Friday, 24 October 2014

THE CRAWLING HAND












d. Herbert L. Strock (1963)

The Crawling Hand is a low budget film which uses the space race to colour a fairly traditional horror story. In it, a moon shoot ends in disaster when, on the return journey,  the rocket goes haywire. Despite having run out of oxygen some twenty minutes previously, the Astronaut's frightened (and frightening) face appears on the mission control monitors, alternately hissing ‘kill!’ and ‘press the red’, i.e. the button that will destroy him and his ship.
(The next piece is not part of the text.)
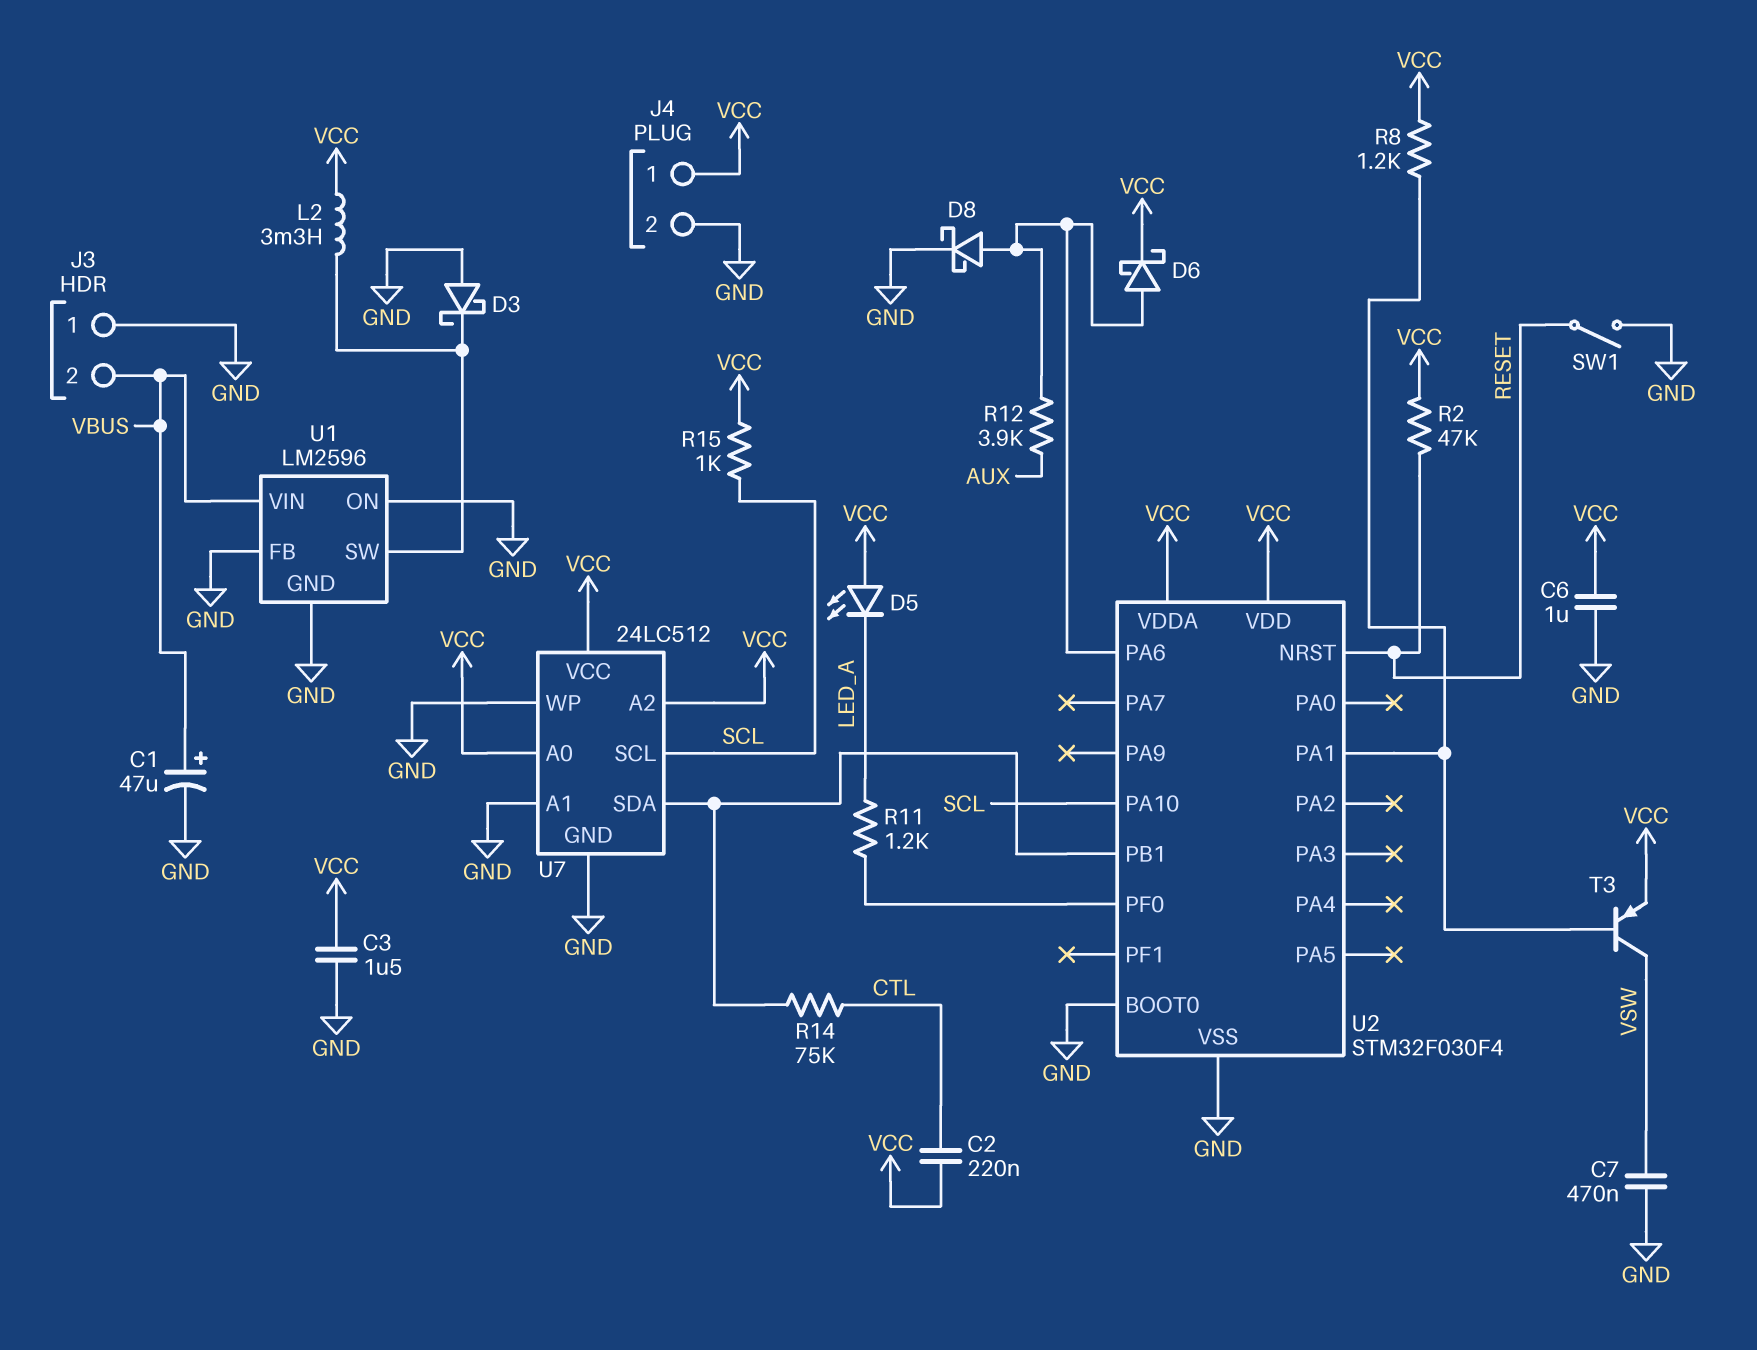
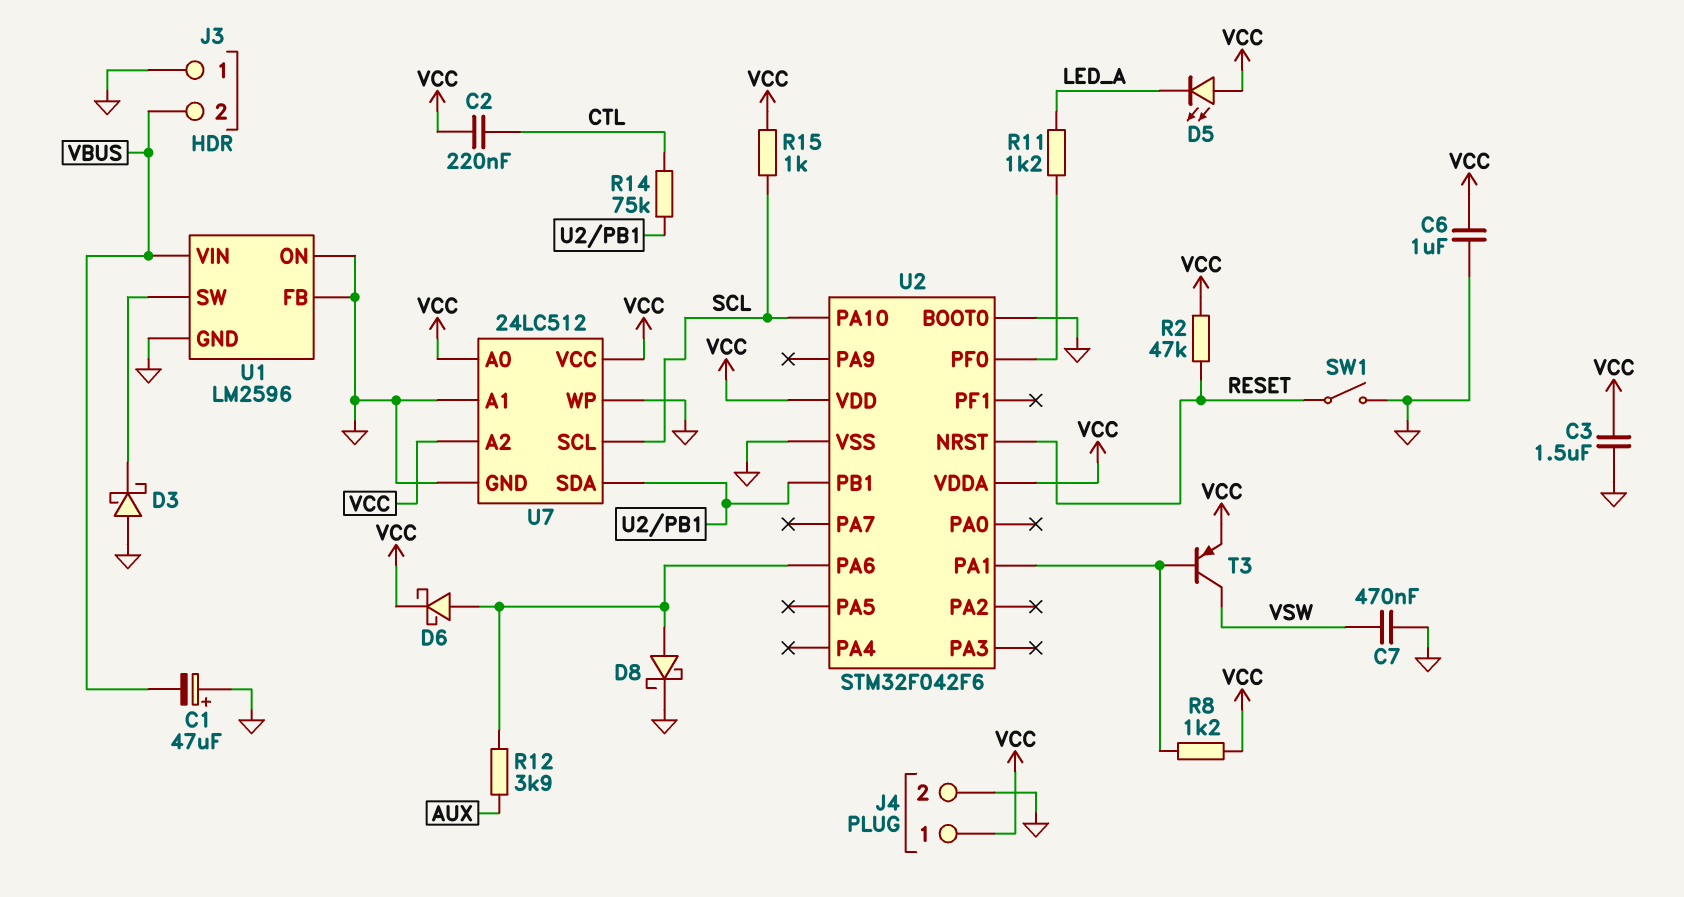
C1: 47uF (plus VBUS, minus GND) -> 47uF (plus GND, minus VBUS)
L2: 3.3mH (U1/SW, VCC) -> none
U2: STM32F030F4 -> STM32F042F6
As the ship is about to crash into a populated area, mission control press the button and the ship explodes, showering debris all over the coastline including, on a secluded beach, the Astronaut’s arm, sheared off at the elbow, but still wearing its glove and spacesuit sleeve (I was reminded of J.G Ballard at this stage, almost certainly not the film makers intention).
A brilliant but brooding young science student (‘I’m going to the top – and I’m making it on my own!’) wraps the severed arm in a shower curtain and takes it back to his digs where it promptly strangles his landlady and then takes him over: forcing him to do bad things until he gets flu and his high temperature weakens the arm to the extent that he can break the link and stab the severed limb repeatedly with a broken bottle. Hungry junkyard cats finish the job. Or do they? No, not really. The uncanny is not so easily disposed of.     
The Crawling Hand has a sliver of science behind the narrative, the reasoning being that mixing Earth molecules (pronounced ‘mole-ecules’ by the Chief Scientist) with space matter might possibly result in a hybrid life form that grows incredibly quickly and wants to kill everything. Yes, it’s tenuous, but this isn’t the sort of film that has to try and justify itself, so the vague attempt is actually rather charming. 

The best scenes feature the creepy hand crawling around, using its burned and degraded fingers to pull itself towards the next throat it wants to throttle. Full of filler and filmed on the hoof (the actors don't stop when they make mistakes) the concept of a parasitic virus from space owes a  lot to Quatermass, but mainly resembles a slightly wonky ghost train ride. Tellingly, the protagonists are attractive teenagers, hopped up on soda pop, young love and The Bird Is The Word by The Rivingtons, which features heavily throughout.


There is probably a monograph to be written about crawling hands in the movies, from The Beast With Five Fingers through to The Evil Dead and beyond. They're mainly horror films, of course, severed hands don't normally creep around in anything else.